Creating an OpenVPN connection from a malformed (?) file completely broken

Hello,

I’m trying to create a VPN connection from a set of files created by IPFire. There are two files: .p12 and .ovpn

The .ovpn file includes a line that openvpn apparently doesn’t like: pkcs12 filename.p12. Fair enough, perhaps IPFire follows an older standard or something. But the error message that appears is something else.

The error message says the VPN connection can’t be imported, so far so good, but then says (I’m translating from another language so the message in English may be different) the key file includes the line “tls-client” which is not a key-value pair, a group or a comment. In other words, the error message is completely useless, because there’s nothing wrong with the “tls-client” line, it’s the “pkcs12” line that’s the problem.

What’s worse, the only button on the error message is OK and it does nothing. After a while, the Gnome “Settings is not responding” box comes out and the only thing that can be done is forcing the whole gnome settings window to close.
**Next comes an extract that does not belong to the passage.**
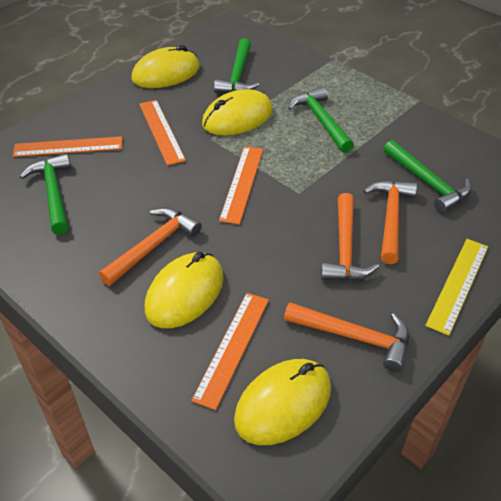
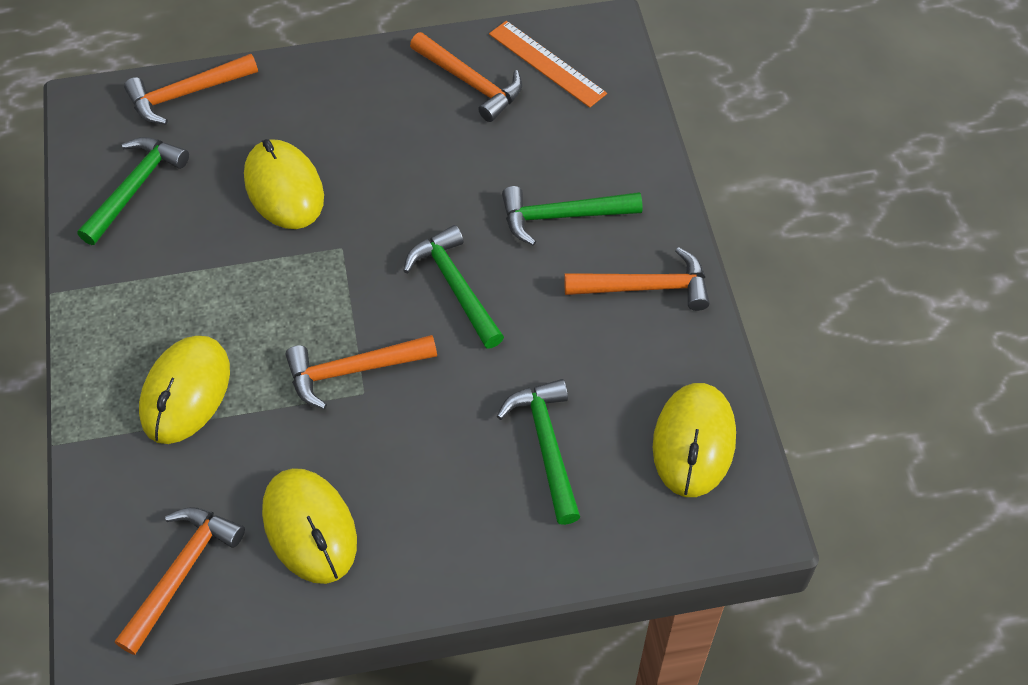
orange hammer: 4 -> 5
orange ruler: 4 -> 1
yellow ruler: 1 -> 0

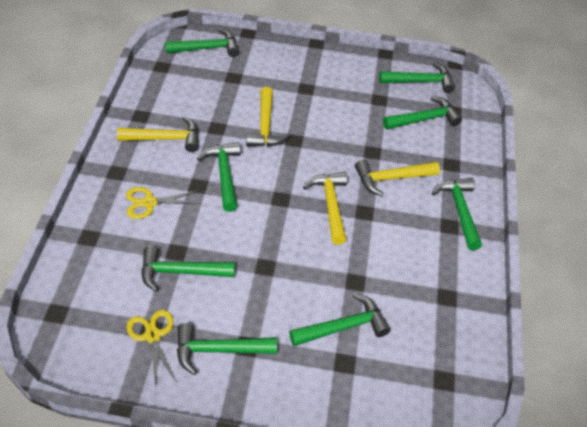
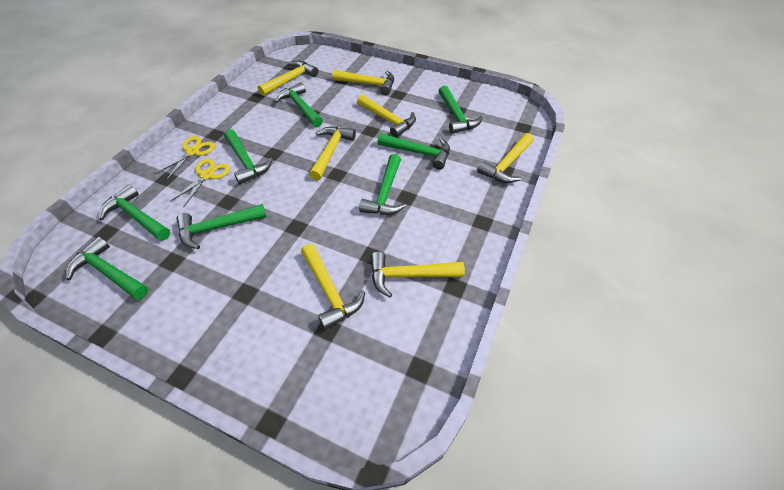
yellow hammer: 4 -> 7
A bug, perhaps? Thanks for any input.

The config file (.ovpn) is likely different between ipfire and openvpn.
Have you tried moving that file as a backup then creating a completely new connection?
It seems likely that the filename.p12 file may be the issue.

If I change the line pkcs12 filename.p12 to ca filename.p12 the connection gets created. Gnome settings doesn’t even get to parse the .p12 file, it hangs on the .ovpn file.
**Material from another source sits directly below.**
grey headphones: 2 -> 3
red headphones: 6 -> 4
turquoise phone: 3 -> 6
You may wish to ask your question by posting it in IPFire’s sub-forum?

Hmmm, do you think Gnome settings crashing from parsing a simple text file is on the IPFire guys?

In any case, the bug has been reported to Gnome by someone else a while ago already: Hang after failing to import VPN config file (#2068) · Issues · GNOME / Settings · GitLab

I personally don’t use GNOME (I detest its bloatware.)

But I have friends who use Fedora 37 with GNOME and they have no problems using it for OpenVPN config files such as *.ovpn and *.conf.

your headline says it all…

Creating an OpenVPN connection from a malformed (?) file completely broken

What do you expect? A malformed file to import properly and some AI in the background fixing your malformed .ovpn file?

I have regularly imported .ovpn files in Gnome in the past, and that is something that has worked consistently in the past.

So, fix your file and try again, or just insert the information manually.

I’m expecting the whole gnome settings window not to hang from parsing a text file?

And it’s not a given the .ovpn file is malformed, hence the question mark in the title.

Edit: actually, it’s probably not hanging from reading the .ovpn file. It’s hanging from displaying its own error message, which contains useless info to boot.

you stated that the .ovpn file was parsed.

You already posted the change that solved the connection so it proved the text .ovpn file was corrupted as stated in the thread title.

When config files are corrupt the results are caused by the corruption and what we want or expect are not what happens. Why would you expect a corrupt config file to not cause problems… In your case it seems it locked things up so you had to do a forced recovery.

After all, config files are mostly text files, so don’t be flabergasted that a text config file corruption can cause a hang (otherwise known as a freeze).